FINSUM: This is sort of a suitability/fiduciary rule hybrid type of enforcement. We thought all advisors should be aware that FINRA is on the lookout for this.
Those hoping for a complete end to the DOL’s fiduciary rule should keep their fingers crossed, as despite political pushback, and success on slowing down the rule, the GOP is still working hard to defeat the rule. The newest chance comes in the form of a rider on the current spending bill which is designed to do away with the rule. Previous attempts at doing so have been heavily opposed by Democrats.
FINSUM: We think this one actually has a better chance of getting through. The reason why is that the tide has definitively turned against the DOL rule, and so Democrats may be more willing to give it up as a trade or concession as part of a spending deal.

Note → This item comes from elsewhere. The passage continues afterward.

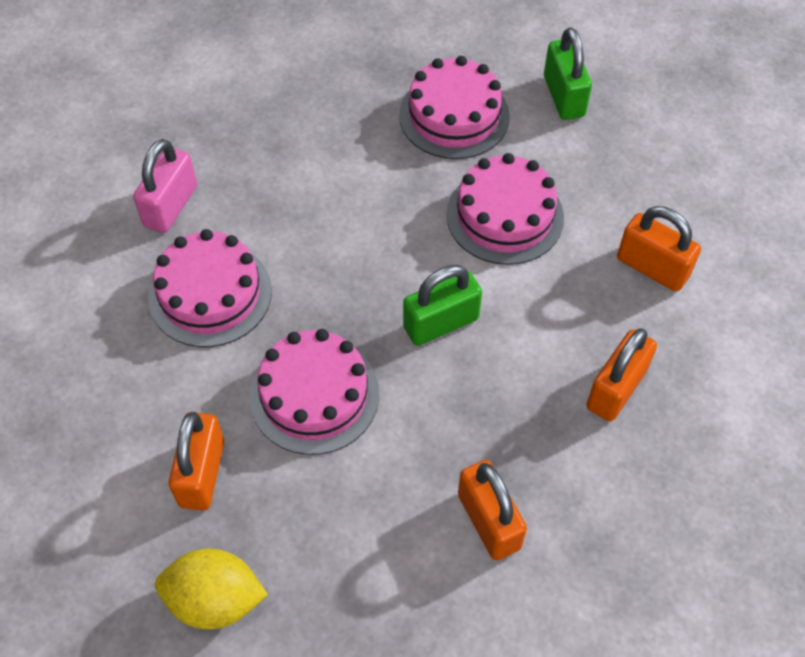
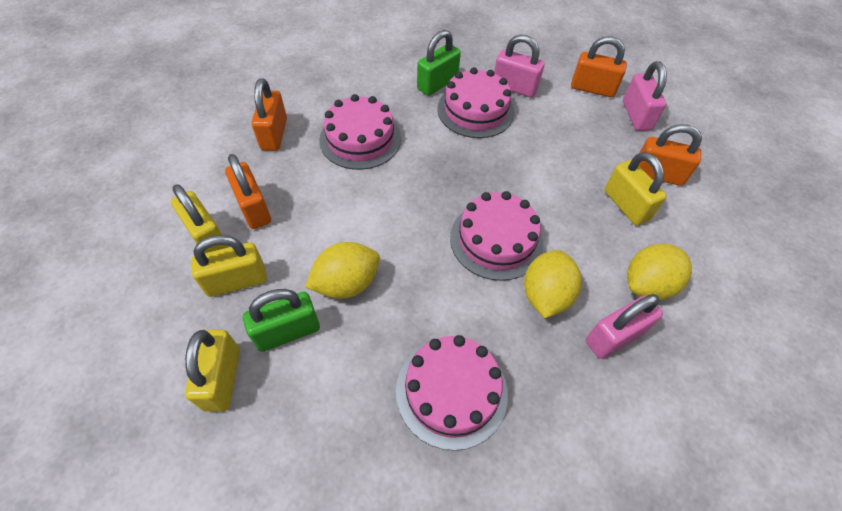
pink padlock: 1 -> 3
yellow lemon: 1 -> 3
yellow padlock: 0 -> 4

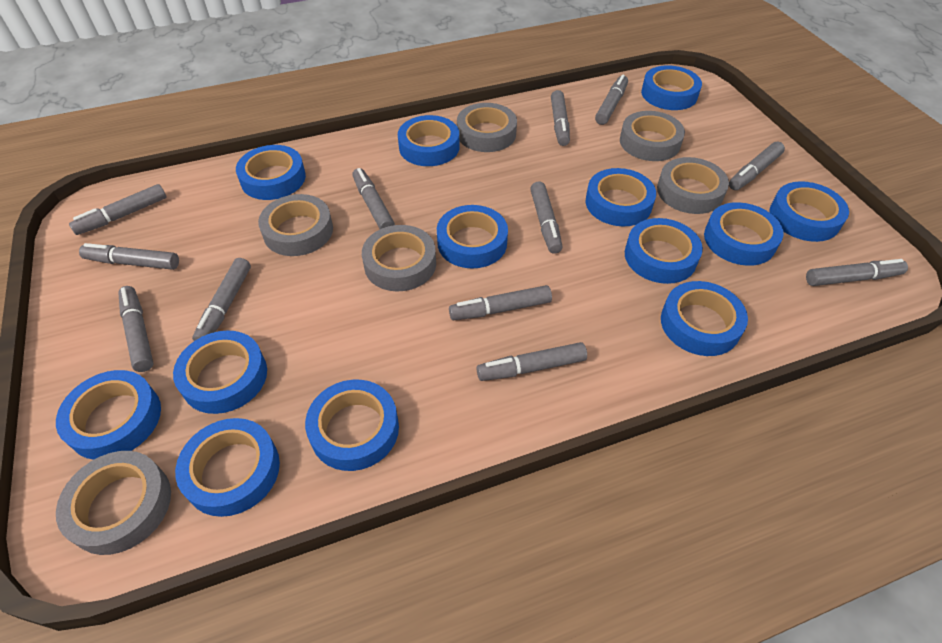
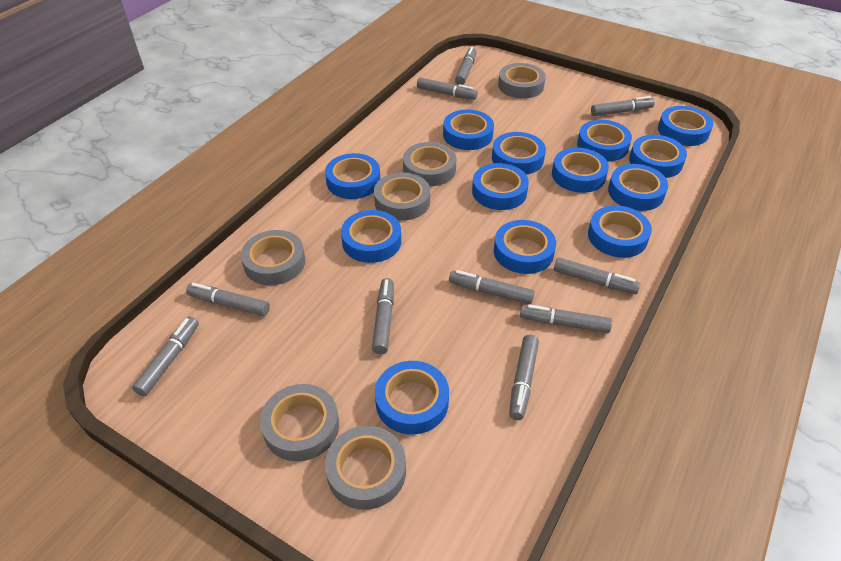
grey marker: 12 -> 10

2017 was a wild year for both the wealth management industry and for its most famous regulation—the fiduciary rule. But what will happen in 2018? The answer is a lot, and not all in the direction some might think. While the DOL rule does feel like it might be on its last legs given the long delay and SEC involvement in developing a new rule, there are some factors which might help it, or at least advance the fiduciary rule cause. For instance, industry buy-in of the rule, especially by big firms, is increasing as they realize it is more profitable to adhere because of higher revenues from fee-based accounts. Additionally, many states are working on their own rules, another factor likely to push federal rule-makers. Finally, the SEC may come out with its own universal rule this year.
FINSUM: We expect it to be another wild ride in the fiduciary saga this year. Our best bet is that the SEC will come close to making a rule this year, but that it will not be implemented until mid 2019.
The battle over client is heating up again. On one side stands the broker, and on the other, the firm. Who owns the client relationship? Both say they do. Some may have been wondering where FINRA stands on the issue. However, the regulator has just taken the easy way out, saying it has no stance on the question. FINRA says it is not involved in the broker protocol and takes no sides on the topic, though it does have arbitration rules to handle disputes. Brokers want a FINRA rule, or at least process on the issue, with one attorney saying “Finra needs to convene an industry conference to finally be able to decide on what’s a workable definition of who owns the customer … There’s got to be a better way of doing this than TROs and arbitration”.
FINSUM: The broker protocol seems likely to completely dissolve this year. Hopefully something workable will take its place, because the legal alternatives are not great for anyone (other than lawyers!).
Advisors need to pay very close attention to what states are doing on taxes. As might have been expected, states with high taxes are working hard to come up with solutions that protect their residents from the higher payouts trying to be imposed by the federal government. The new tax package limits state and local deductions (“SALT”) to just $10,000, which means much higher tax bills for residents of higher tax states. While New York is preparing to sue the federal government over the changes, California has already come up with what looks like a good solution. Residents of the state can simply donate to the “California Excellence Fund” instead pf paying taxes, as such a charitable gift is deductible in the new federal package.
FINSUM: New York may also use the same plan as California is using. All the states seem likely to do this. What a big waste of time and energy because of a silly rule.